I am trying to create script to remove same content from other file, already tested few idea and found that in unix it is limited to sort and uniq. There is many script for removing duplicate content however to delete all same content is non. Need your help and guide . thx

so here the situation

  1. a.out a file with content that we need to delete in other file
more a.out
a
b
c
d
  1. b.out a file that
more b.out
a
a
a
b
b
c
d
d
e
f
  1. the result should be like c.out file
more c.out
e
f

note: the data is around 1.5 million list.

---------- Post updated at 03:55 PM ---------- Previous update was at 03:53 PM ----------

tested and not working and most only to delete duplication and im lost

sed -e "s/Text_1/TextA/" -e "s/Text1/TextB/" <your_file.txt>your_file_new.txt

cat deleteme.txt deleteme.txt masterlist.txt | sort | uniq -u > newmasterlist.txt

diff file-a file-b --new-line-format="" --old-line-format="%L" --unchanged-line-format="" > file-a

Try

grep -vf a.out b.out > c.out

Using awk

awk 'FNR==NR{a[$0]++;next} !($0 in a) ' a.out b.out >c.out
cat c.out
e
f

As I understand the requirement it should be

fgrep -vxf a.out b.out > c.out

No RE match, and full line match.
The difference is visible if b.out has a line

fa
1 Like

this is not working, Im using solaris 10 64bit ( unix ) btw

bash-3.00# grep -vf a.out b.out > c.out
grep: illegal option -- f
Usage: grep -hblcnsviw pattern file . . .
bash-3.00# awk 'FNR==NR{a[$0]++;next} !($0 in a) ' a.out b.out >c.out
awk: syntax error near line 1
awk: bailing out near line 1

this is perfectly working!!! thx a million mate. also as checked all the similar entries was removed in c.out.

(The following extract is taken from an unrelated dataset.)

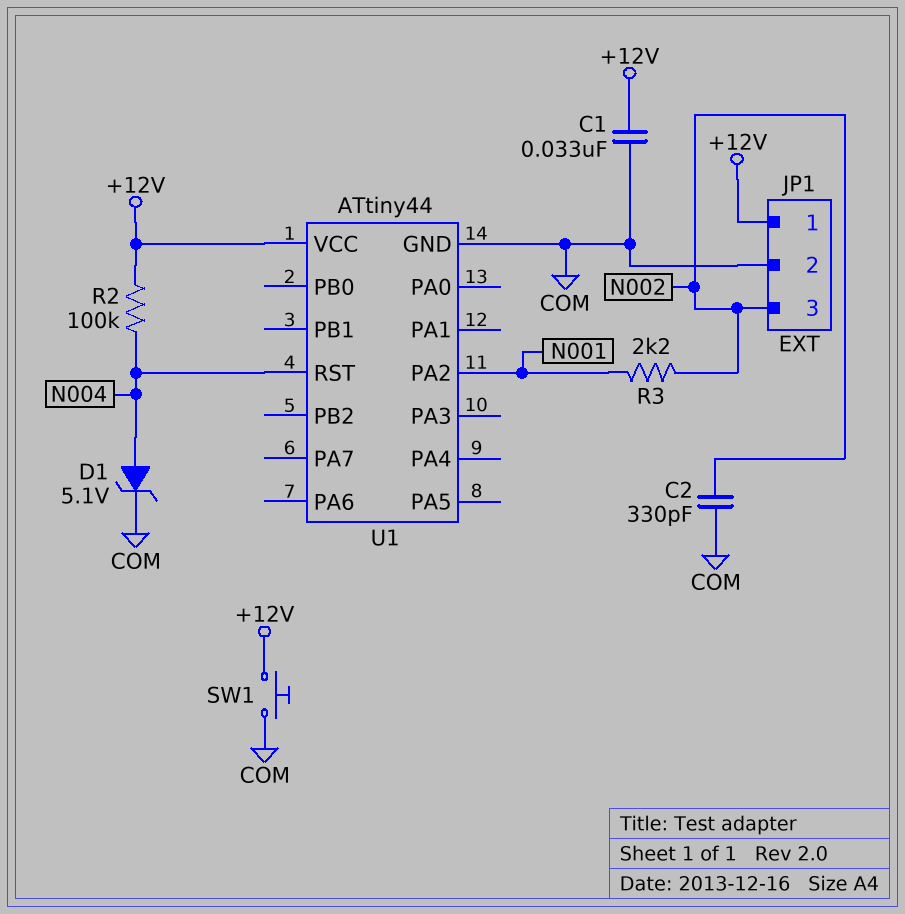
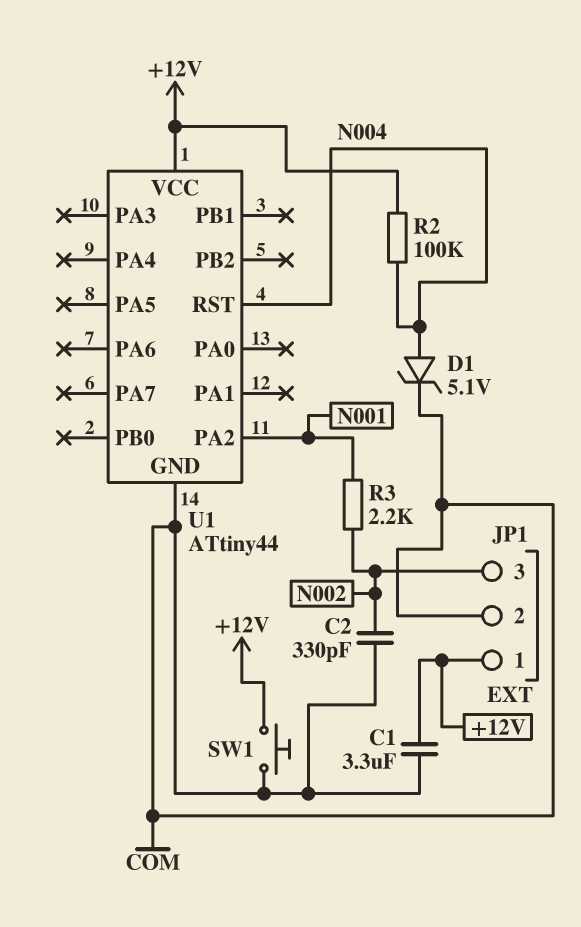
C1: 33nF (+12V, COM) -> 3.3uF (+12V, COM)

bash-3.00# fgrep -vxf a.out b.out > c.out
bash-3.00# more c.out|wc -l
 1481733

Do you run your test with file you posted in post #1, or real data.
If it does not work on real data, only test data, do post real data.

In Solaris 10 you must use the Posix variants /usr/xpg4/bin/grep and /usr/xpg4/bin/awk. The ones in /usr/bin/ are from old Unix SysV 4.0.
Especially /usr/bin/awk is a link to /usr/bin/oawk (already AT&T said it's old and provided /usr/bin/nawk).
The previous awk code rewritten for oawk:

awk '(FILENAME=="-") {a[$0]++; next} (a[$0]==0)' - <a.out b.out >c.out
1 Like

tested with a similar test data.

bash-3.00# grep -vf a.out b.out > c.out
grep: illegal option -- f
Usage: grep -hblcnsviw pattern file . . .
bash-3.00# awk 'FNR==NR{a[$0]++;next} !($0 in a) ' a.out b.out >c.out
awk: syntax error near line 1
awk: bailing out near line 1
bash-3.00# more a.out
a
b
c
d
bash-3.00# more b.out
a
a
a
b
b
c
d
d
e
f

oh i see...

yup this one works perfect

bash-3.00# awk '(FILENAME=="-") {a[$0]++; next} (a[$0]==0)' - <a.out b.out >c.out
bash-3.00# more c.out
e
f

---------- Post updated at 05:42 PM ---------- Previous update was at 04:51 PM ----------

however this is still much faster with 1.5mil data, result with both codes is still the same, already double checked it.

fgrep -vxf a.out b.out > c.out